The History and Evolution of Moss Wood Cabernet Sauvignon: 2003-2005

There were no such complications in 2003. It was a good warm spring, with no damage to speak of, followed by a warm to hot summer, delivering a very slightly early vintage. A year that shared much in common with 1983 and not surprisingly the resulting wines are similar.  Ripe red currant fruit characters are the order of the day, sitting over quite firm tannin, and despite this, it was ripe and generous enough to be enjoyed as a young wine. Nevertheless, cellaring expectations are high and while it has now developed some secondary bottle bouquet, it will continue to live on for at least another 20 years.

Keith has often felt that 2004 was the vintage that got away. Mild temperatures were common through spring and summer and while crop levels were good, ripening was steady but slow.  As we approached the final fortnight for Cabernet Sauvignon, things were looking good and we felt we were about to make another 1985, without rain. What’s not to like about that? Thursday 18th March was yet another beautiful autumn day and we sampled the vineyard, concluding that Cabernet Sauvignon had at least 2 weeks to before it would be ready.

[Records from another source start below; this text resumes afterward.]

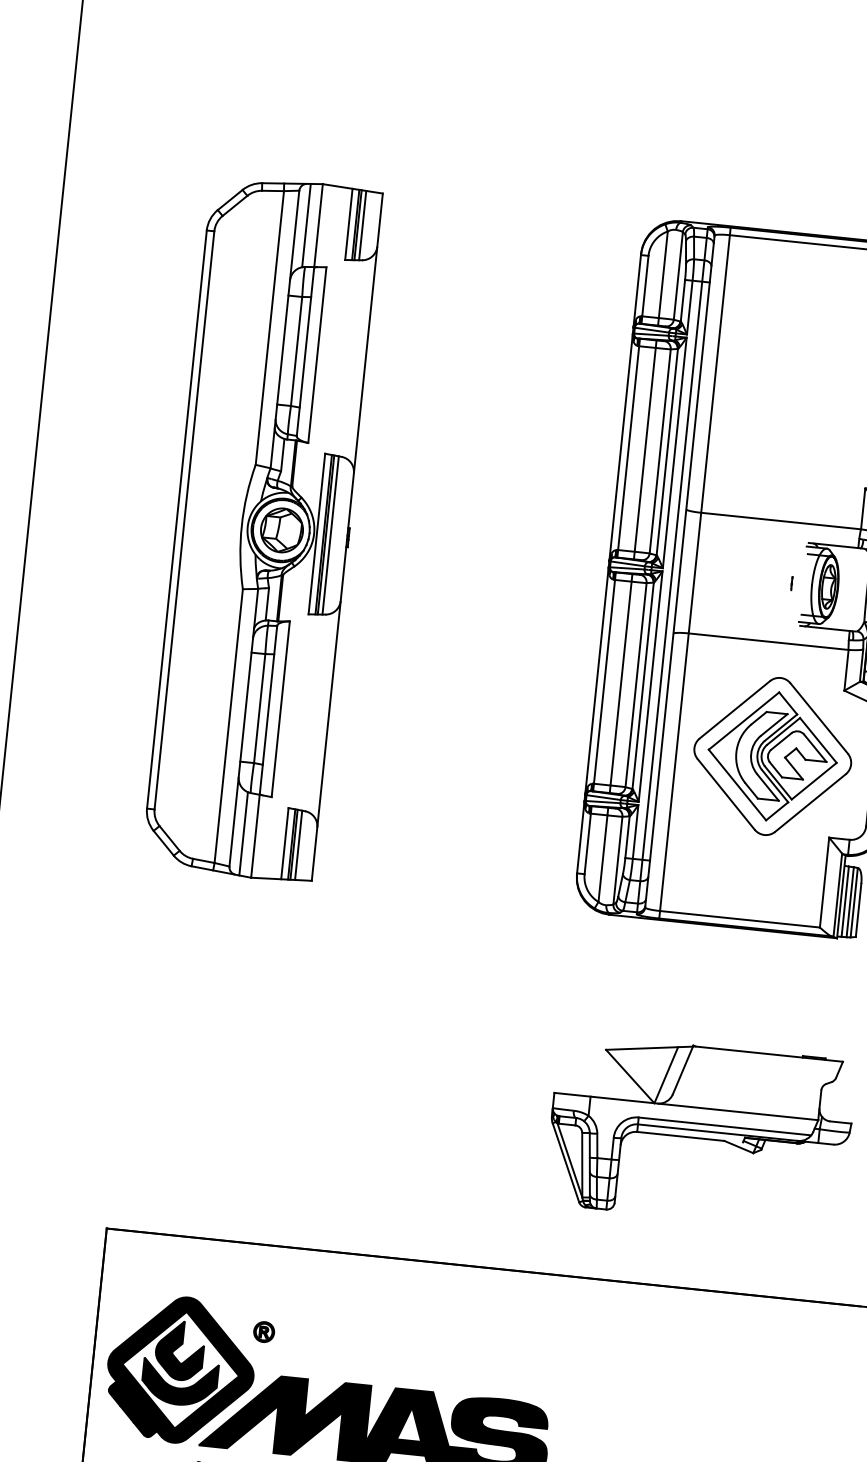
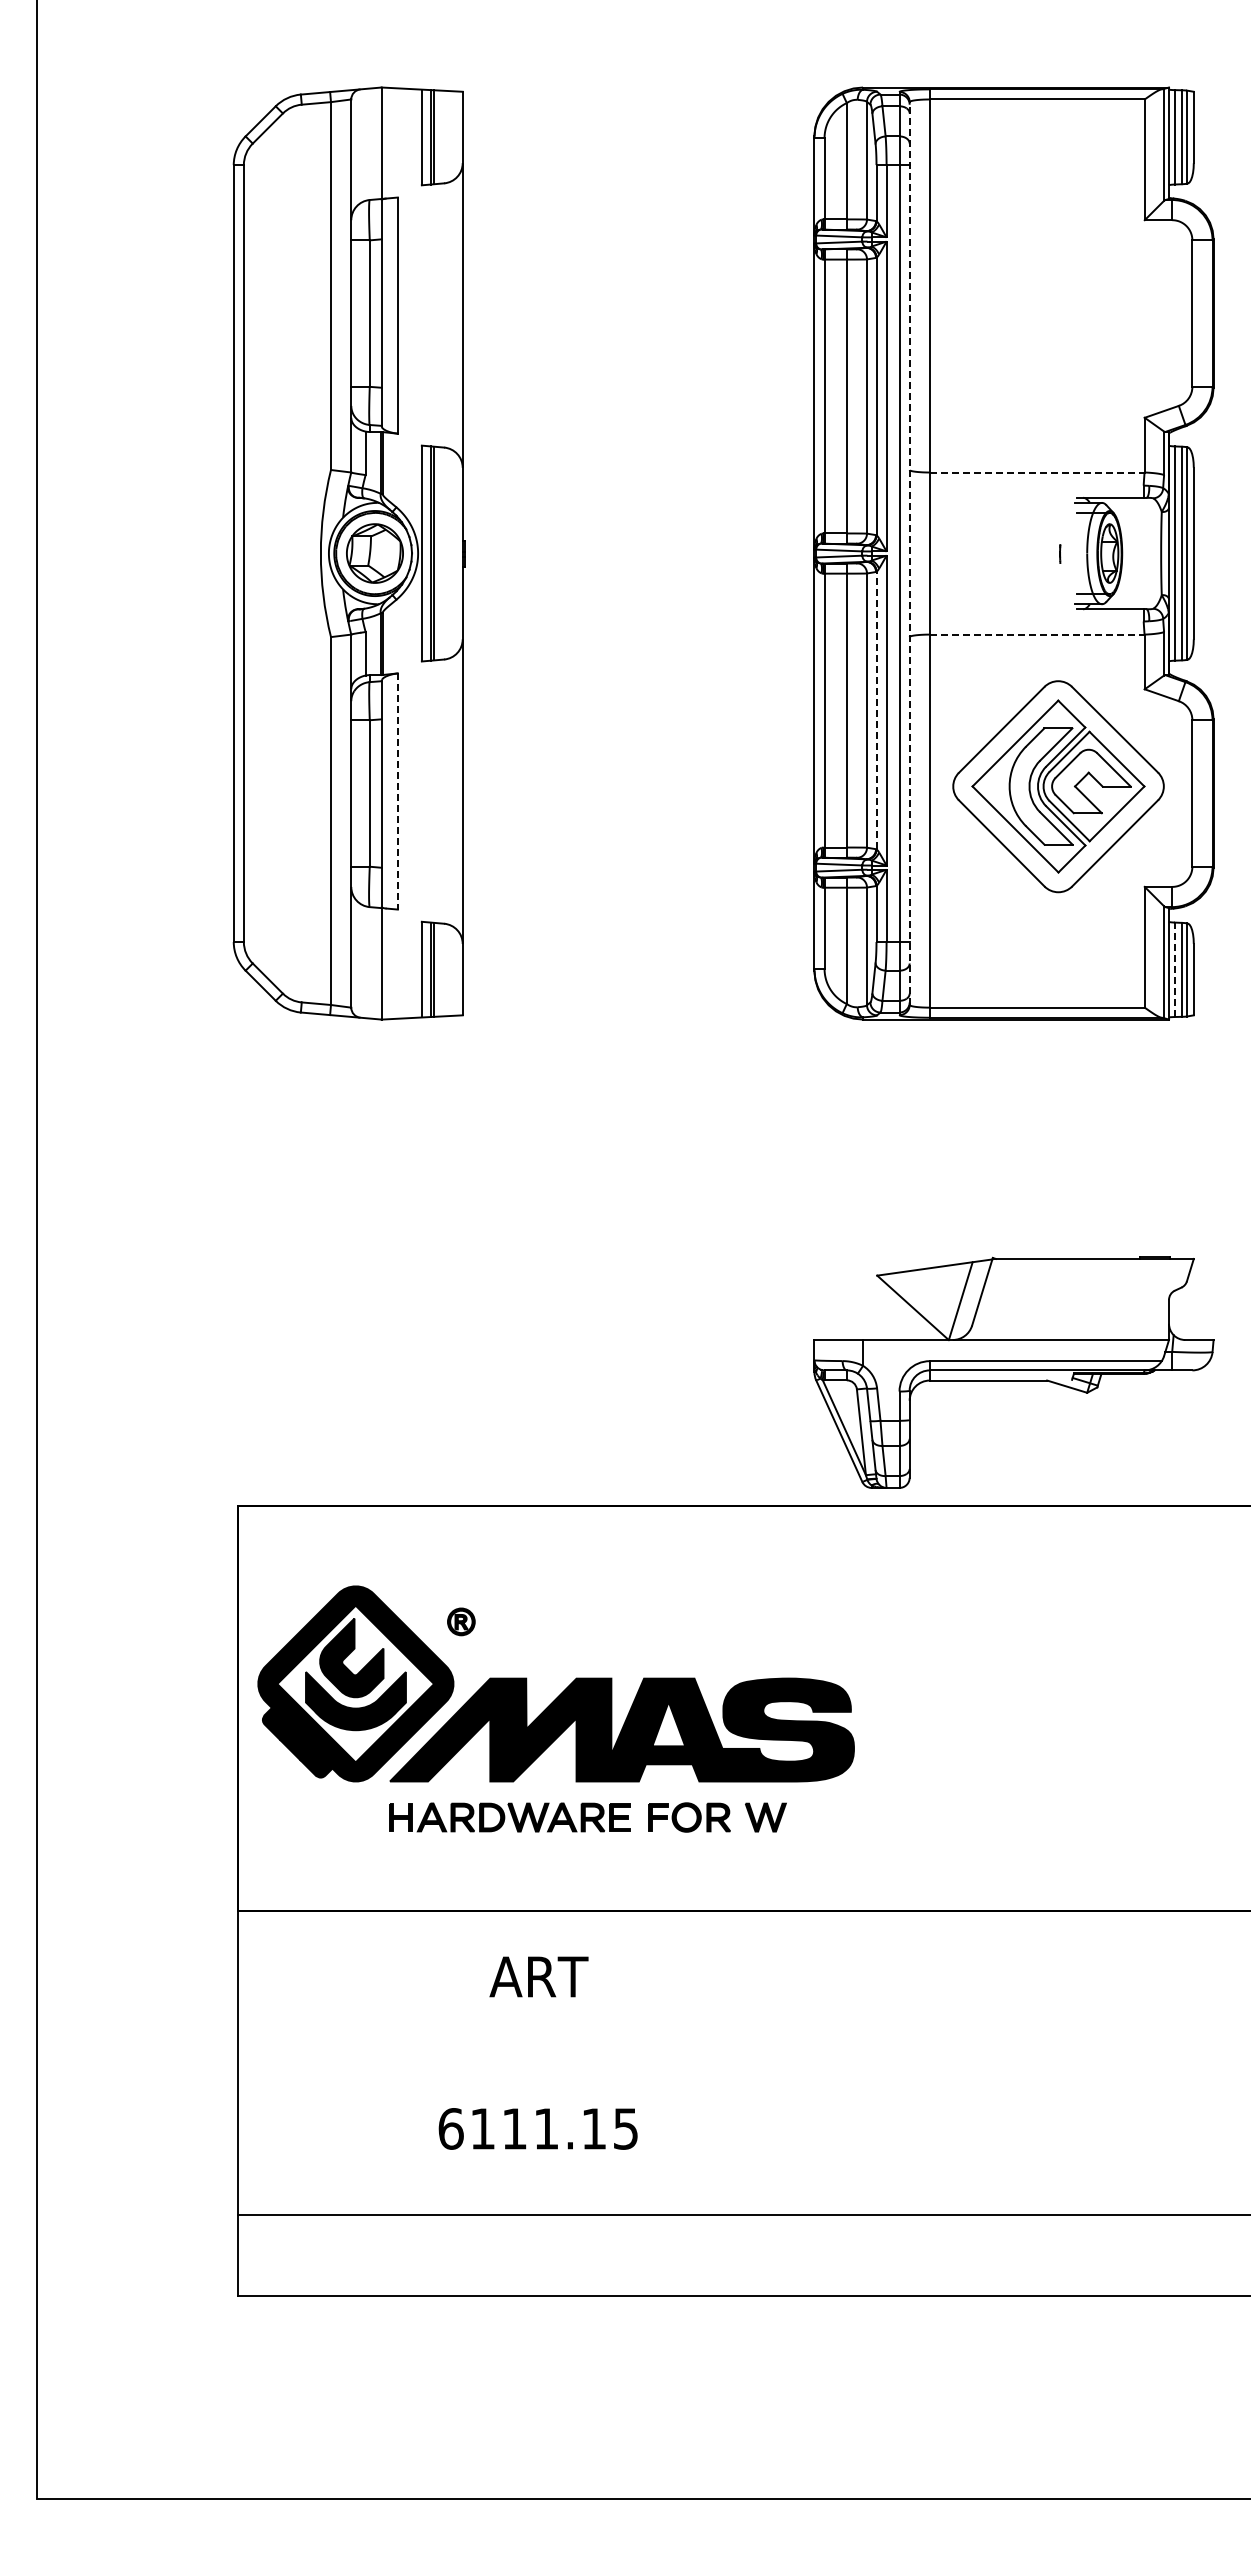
line: (306, 225) -> (365, 144), removed
line: (362, 225) -> (440, 136), removed
line: (781, 521) -> (1037, 472), solid -> dashed
line: (330, 535) -> (440, 553), removed
line: (679, 571) -> (909, 553), solid -> dashed
line: (768, 641) -> (1037, 634), solid -> dashed
line: (643, 685) -> (876, 710), solid -> dashed
line: (280, 709) -> (397, 791), solid -> dashed
line: (243, 834) -> (365, 962), removed
line: (298, 844) -> (440, 969), removed
line: (844, 901) -> (1174, 969), solid -> dashed
part: (700, 1132) -> (1013, 1372), moved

We checked the weather forecast, which suggested a few warm days coming but in our learned view, in mid to late March, we’d get one or two days with maxima in the low 30’s. Keith decided it was fine to travel to Adelaide for a wine tasting promotion.  In the Qantas Lounge at Perth Airport on the Friday afternoon, he got an insight into what was to come, when the air conditioning failed and it was unpleasantly warm. Of course, this was in the Swan Valley, not Margaret River, so of course, would be cooler at home.

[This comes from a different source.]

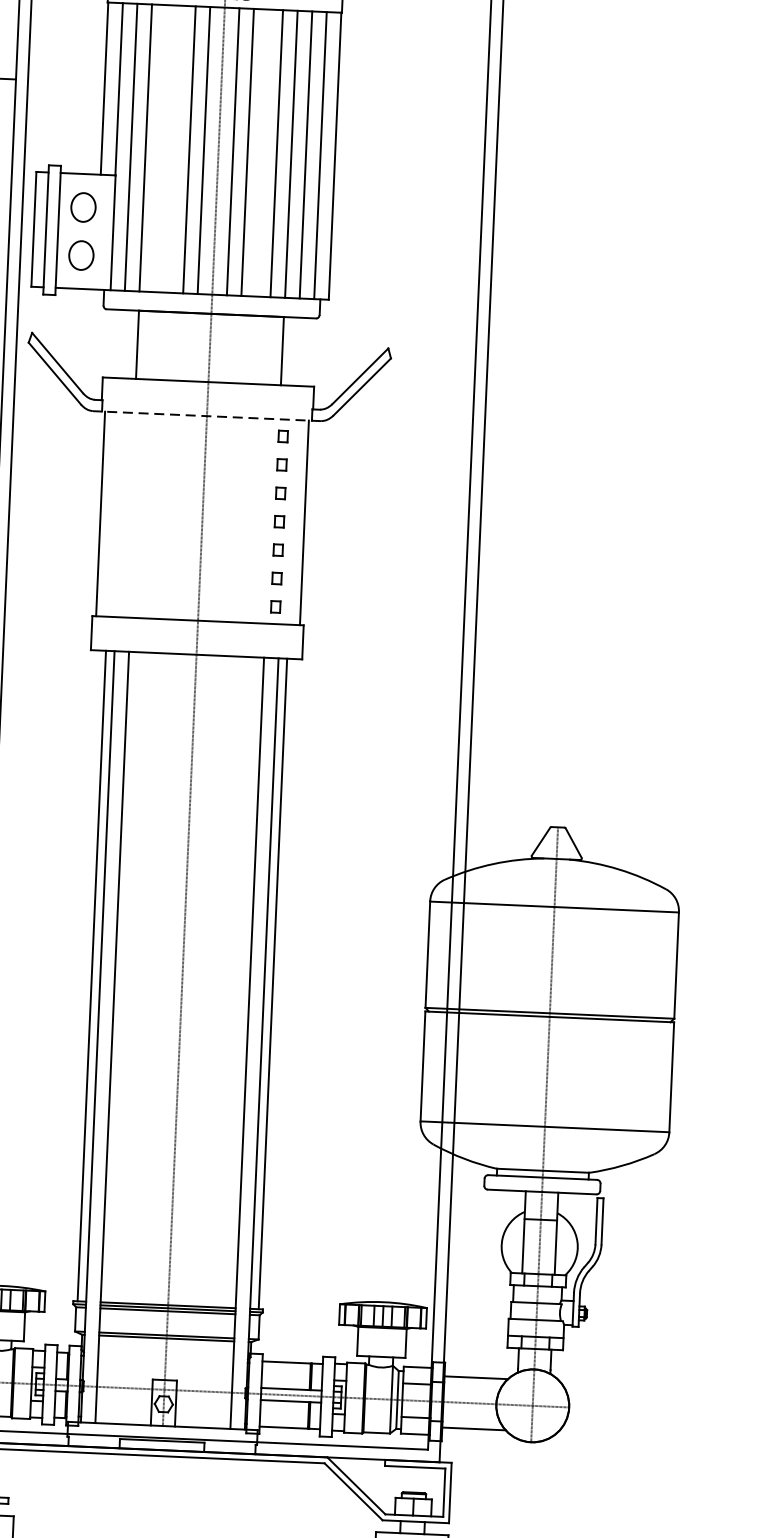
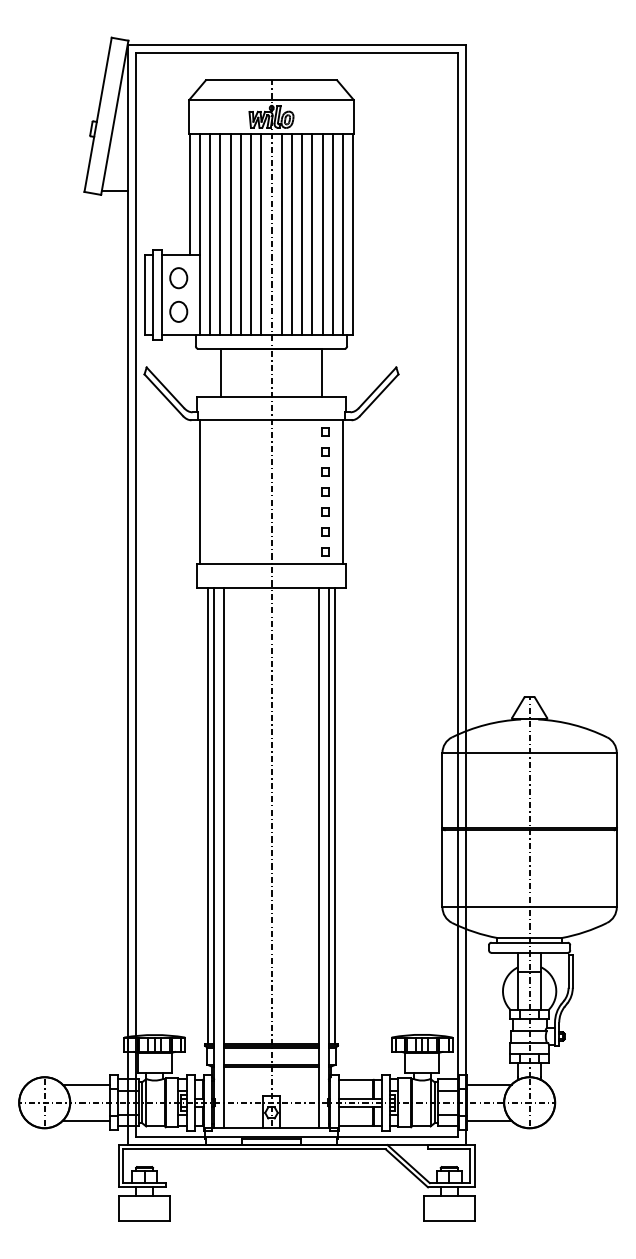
line: (160, 148) -> (230, 234), added
line: (174, 149) -> (240, 234), added
line: (262, 152) -> (302, 234), added
line: (206, 416) -> (271, 420), dashed -> solid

Down in the God’s Own Country at Wilyarup, the thermometer peaked at 32.5°C, so our guess seemed to be accurate. On Saturday, we got to 34.1°C, slightly warmer than expected but still OK but on Sunday the mercury climbed to 38.8°C, Monday reached 40°C and things finally eased on Tuesday with a maximum of 26.3°C. We ventured into the vineyard and took new samples to see what how things had progressed and discovered to our amusement that the Cabernet Sauvignon had managed to do 2 weeks ripening in 4 days and was now ready to pick.

The resulting wine has an interesting style. The harvest sugar level was 13.9° Baume and the fruit aromas were the expected generous combination of red currant, mulberry and violets but the tannin structure was firmer than we’d expected. It seems there may have been better balance if we’d had the 2 weeks of mild weather, which would have produced one of our greatest wines. That said, the 2004 is extremely good and aging beautifully.  The additional phenolics are certainly playing their role and it will cellar well for at least another 20 years.

Luckily for us, we didn’t have to wait long for the next great vintage because 2005 was waiting for us. The growing season was gentle and mild, with no physical damage and temperatures slightly warmer, which meant flowering was a week early.  The summer was warm to hot, giving an average temperature of 20.5°C, slightly warmer than the long term 20.2°C and crops were basically spot on average.

With the early flowering and good temperatures everything was in our favour and remained so right to the end and Cabernet Sauvignon came gently in to land on 21st March.  The timing was impeccable because starting on 30th March, Mother Nature delivered 67mm rain over the next 4 weeks.  Glad we missed that!

For many, the 2005 is perhaps Moss Wood’s best wine and rivals 2001. It’s ever so slightly different in style, with brooding dark fruit, more blackberry than mulberry, combining with tarry complexity.  The palate is firm but still has the Moss Wood balance and at 20 years old, it’s just hitting its straps. Another vintage that will cellar beyond 40 years for sure.